Today, on the 6th of May, we’re celebrating the coronation of The King and The Queen Consort, and the country is going to stretch the festivities for a few days.
Let me provide you with a glimpse of the celebration and some useful info here!
What’s happening in London on the Coronation day?
The whole city celebrates the coronation too. London is drowning in flags and flowers although the festivities felt not as grand as for the Queen’s Jubilee last year. Images and sculptures featuring the crowns are everywhere to be found.
The main areas to visit are Regent street, Oxford street, Strand, St James’s, Mayfair and Covent garden all covered with Union Jacks. The Burlington arcade, The Dorchester and Bond Street are among other places not to miss.
King’s Road ha a large Coat of Arms installation featuring a parade of over a hundred of King Charles Cavalier Spaniels and pedestrianised area Sloane Square to Cheltenham Terrace with a decorated large table as part of the nation’s Big Lunch.
The Royal Coat of Arms installation featuring the Lion and the Unicorn made from natural materials was put up earlier and features delphinium, the favourite flower of the King. Regardless of the weather, the entertainments unfold as they were planned to be,
You can find coronation souvenirs in all the shops not to mentions souvenir kiosks. My favourites were the Fortnum and Mason and the Partridges!.
Many restaurants and cafes sell limited edition food and afternoon teas such as The Connaught Patisserie, Peggy Porschen Cakes and The Carlton Tower Jumeirah Hotel in Knightsbridge.

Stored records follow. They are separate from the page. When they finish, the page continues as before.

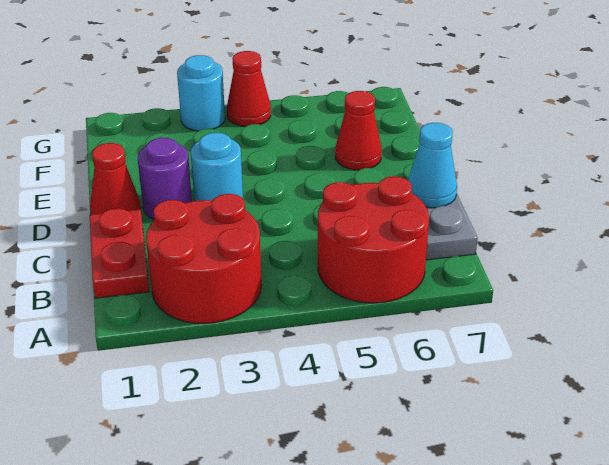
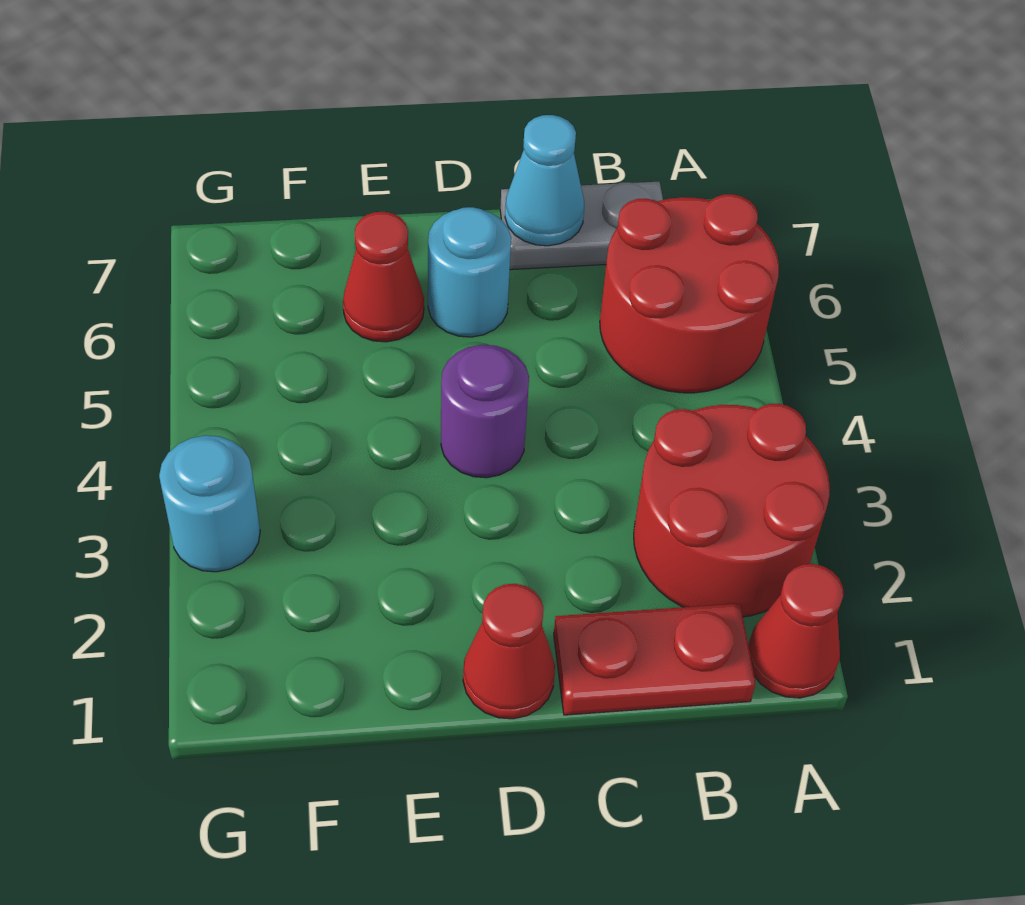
purple round brick D2 level 1 -> purple round brick D4 level 1
cyan round brick D3 level 1 -> cyan round brick D6 level 1
red cone G4 level 1 -> red cone A1 level 1

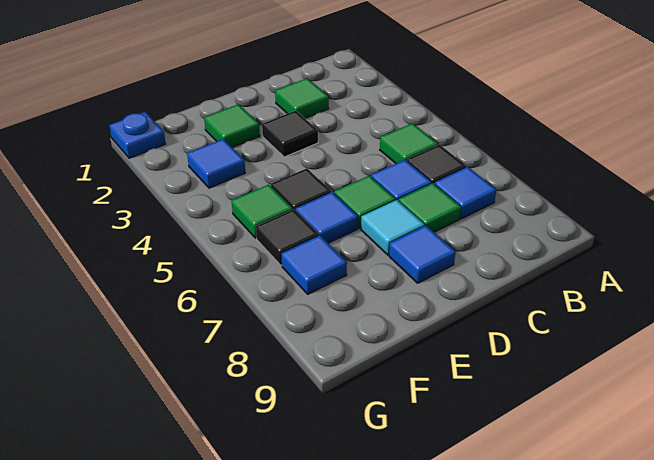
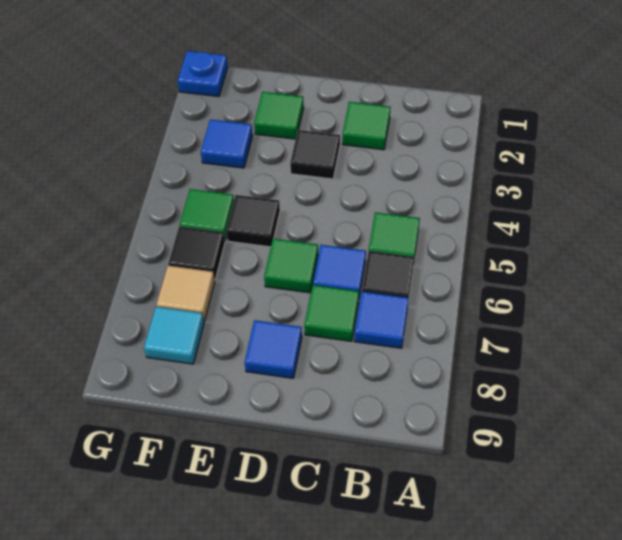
cyan tile D7 level 1 -> cyan tile F8 level 1
blue tile E6 level 1 -> none
blue tile F7 level 1 -> tan tile F7 level 1

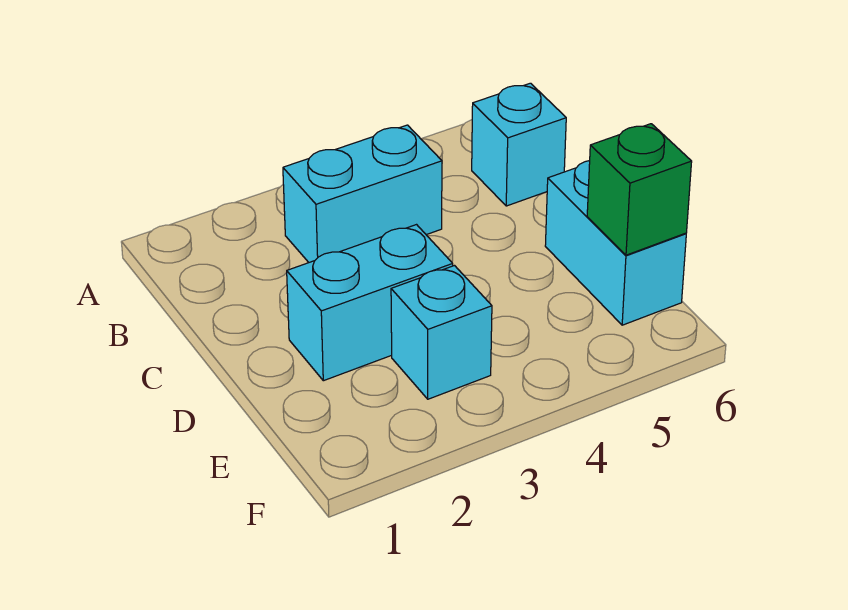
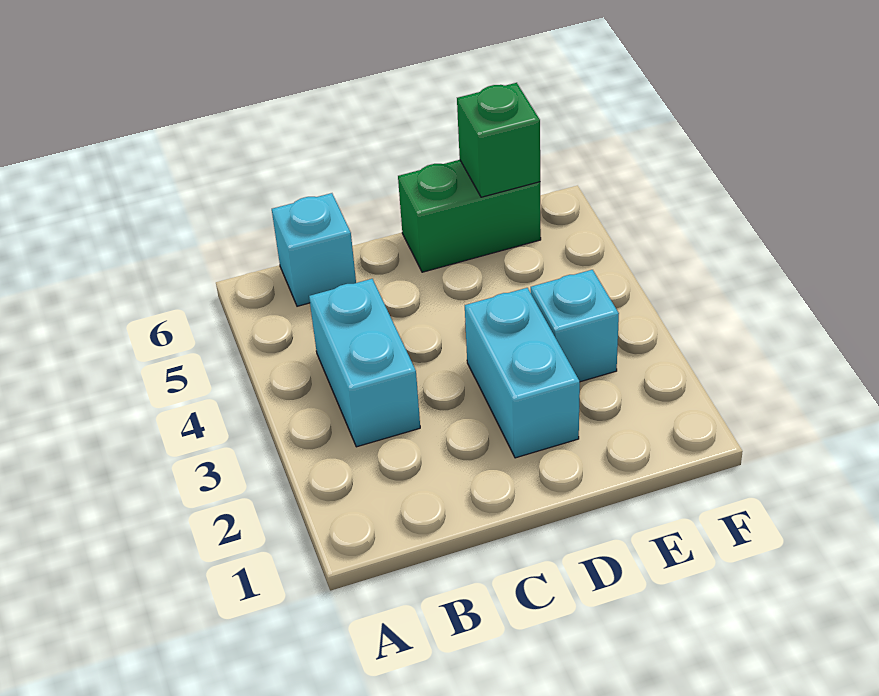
cyan brick D6:E6 level 1 -> green brick D6:E6 level 1

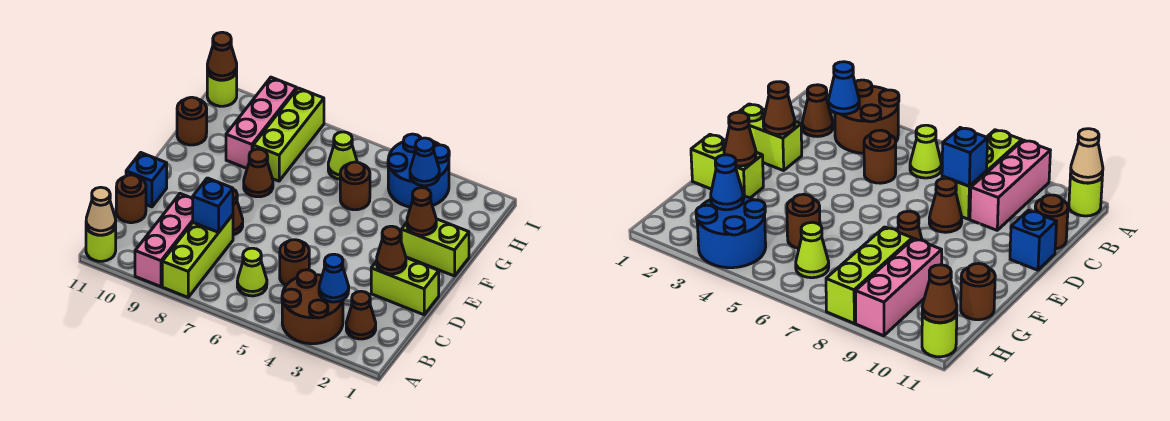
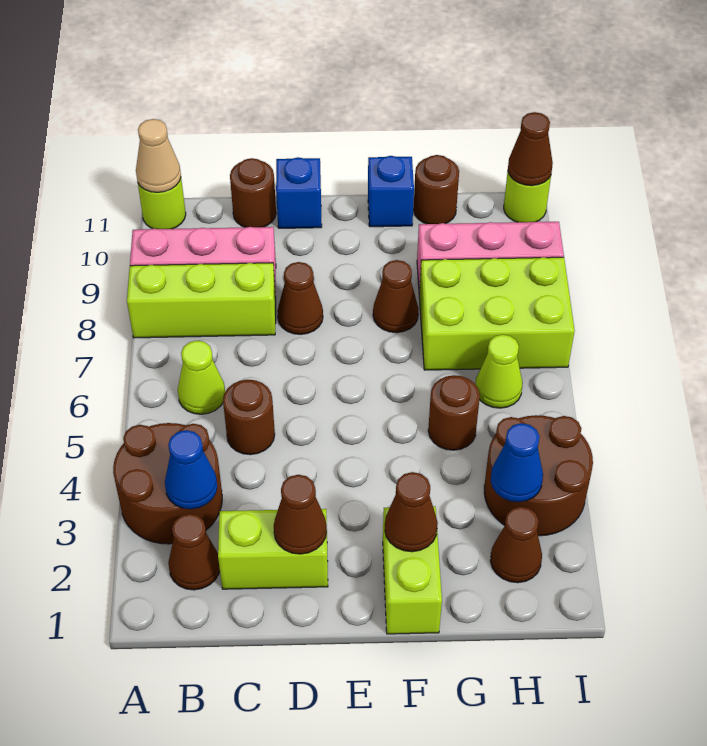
blue brick C8 level 2 -> blue brick F11 level 1
lime brick D1:D2 level 1 -> lime brick C2:D2 level 1
lime brick G8:I8 level 1 -> lime brick G7:I8 level 1
none -> brown cone H2 level 1
blue round brick H3:I4 level 1 -> brown round brick H3:I4 level 1

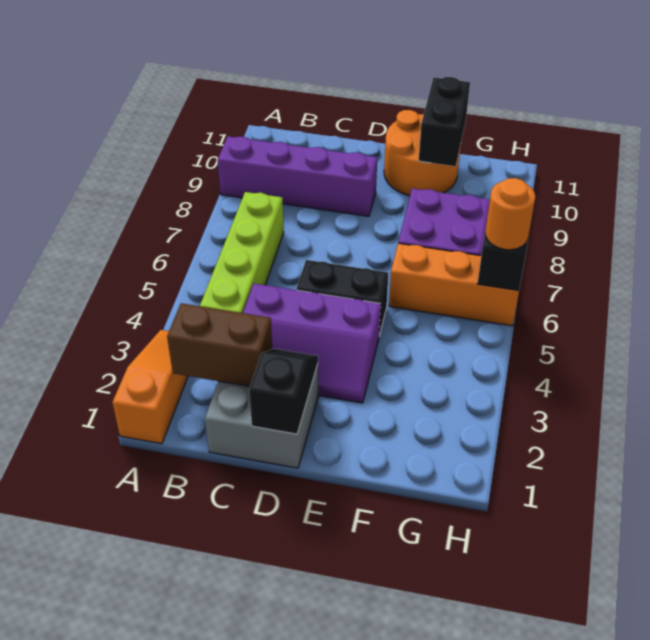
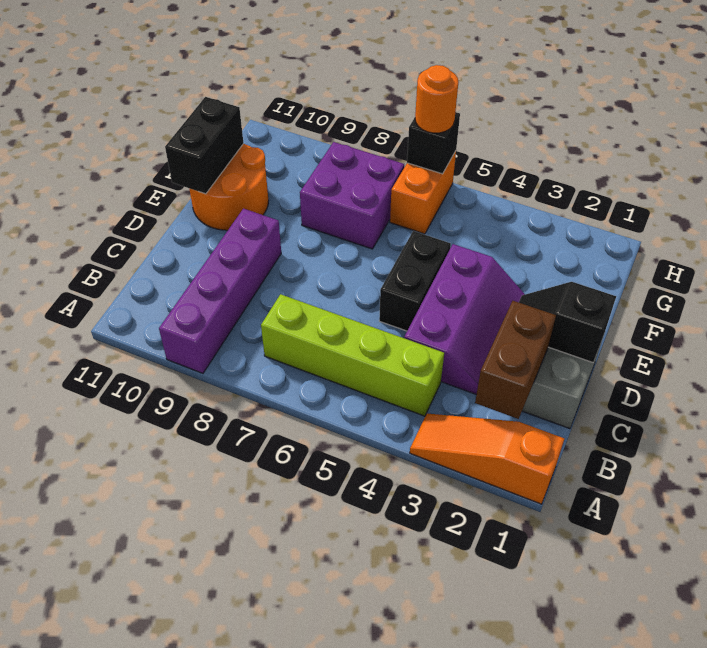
orange brick F6:H6 level 1 -> orange brick G6:H6 level 1
black brick F10:F11 level 2 -> black brick E11:F11 level 2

The screens are set at Hyde Park, Green Park and St James’s Park for the official translation of the ceremony. All the screening areas have cafes, toilets (with baby changes) and water refill stations.
Big Ben is participating in the Lighting Up the Nation event: it got illuminated with the national flowers – rose, thistle, daffodil and shamrock – and the words of the National anthem.
There are plenty activities for the kids too includes the series of books with stickers dedicated to the events of the day.
What happens during the Coronation service?
The coronation takes place on the 6th of May. The King and the Queen Consort leave Buckingham Palace in Diamond Jubilee State Coach (the newest carriage which even has an AC – rather than more old-fashioned Gold State Coach that appeared later) at 10.20am passing The Mall, Trafalgar Square, Whitehall and Parliament Square all the way up to Westminster Abbey. This procession is called The King’s Procession’.
Next, Charles (and Camilla) will be crowned in Westminster Abbey – and he’s the 40th monarch to be crowned there since William the Conqueror in 1066. Guests of the Abbey include Heads of States and notable public members (see the list here).
During the service the monarch is presented with regalia: Sovereign’s Orb, the Sovereign’s Sceptre with Cross, and the Sovereign’s Sceptre with Dove and the Crown (Camilla is presented with the Queen Consort’s Rod with Dove and the Queen Consort’s Sceptre with Cross on her side too).
The important object to note during the coronation is the Coronation Chair, or St Edward’s Chair, made over 7 centuries ago (it’s been on display at the Westminster Abbey for some time), and other two chairs to be used during the ceremony are Chairs of Estate and Throne Chairs.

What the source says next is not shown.